The FTC alleged the two firms knowingly collecting personal information from children online without first obtaining parental consent. In addition to the fines, the settlements prohibit future COPPA violations, require that the companies delete any information collected in violation of COPPA, and contain certain record-keeping requirements to allow the FTC to monitor the companies’ future compliance.

The COPPA rule applies to operators of commercial Web sites and online services directed to children, general audience Web sites and online services that have actual knowledge that they are collecting personal information from children under the age of 13.

Among other things, the rule requires that these Web site operators post privacy policies, provide parental notice, and obtain verifiable consent from a parent or guardian before collecting personal information from children.

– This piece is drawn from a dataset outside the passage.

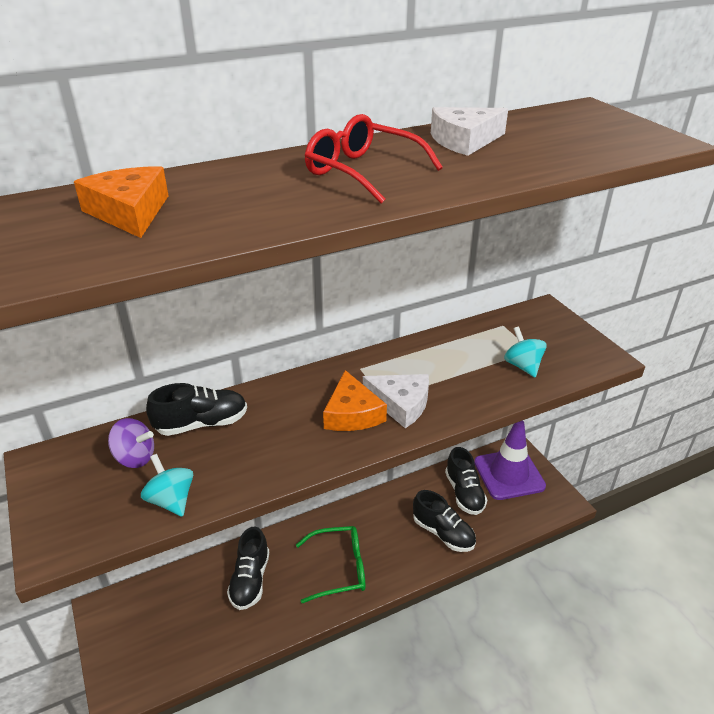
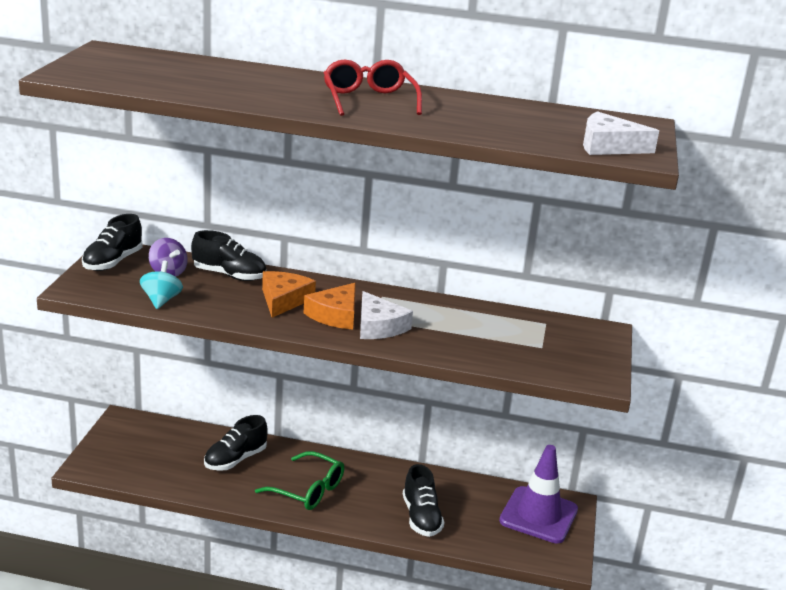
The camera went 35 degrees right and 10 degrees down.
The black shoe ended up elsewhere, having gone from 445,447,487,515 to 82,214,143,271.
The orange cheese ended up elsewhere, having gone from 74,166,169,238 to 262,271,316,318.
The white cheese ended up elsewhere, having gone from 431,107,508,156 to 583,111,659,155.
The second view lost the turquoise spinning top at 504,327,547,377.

UMG Recordings operates hundreds of general audience Web sites that advertise and promote its numerous music labels and recording artists, many of whom are popular with children. UMG sites offer activities such as e-mail newsletters and updates, fan clubs and bulletin boards.

The FTC complaint charges that UMG’s Web site registration forms collected extensive personal information including full name, birth date, e-mail address, home address, phone number, gender and other information such as visitors’ preferences in music, sports and apparel.

According to the FTC, UMG gained actual knowledge that a child was registering on the site whenever a child entered a birth date indicating he was under the age of 13. Yet, the FTC alleges, UMG collected this personal information from children without first notifying parents and obtaining verifiable parental consent.

In some instances, UMG sent notices to parents after collecting their children’s personal information. The complaint alleges that these notices violated the COPPA’s parental consent requirement because they were sent after the collection of personal information and were “deficient in other regards.”

The complaint also claims that, in some instances, UMG used the children’s personal information to e-mail them marketing materials on other musicians and Web sites.

Bonzi markets free, downloadable software that display an interactive, animated purple gorilla on users’ computers. The BonziBuddy online registration form requires users to provide a birth date and several other types of personal information. Like UMG, the FTC claims Bonzi had actual knowledge, as a result of collecting birth date information, that thousands of children were registering for BonziBuddy.

The FTC complaint alleges that Bonzi failed to provide direct notice to parents of what information it sought to collect from children or obtain verifiable parental consent before collecting such information.

It also says that Bonzi software failed to post a clear and complete privacy notice for its online service or to provide a reasonable means for parents to review the personal information collected from their children.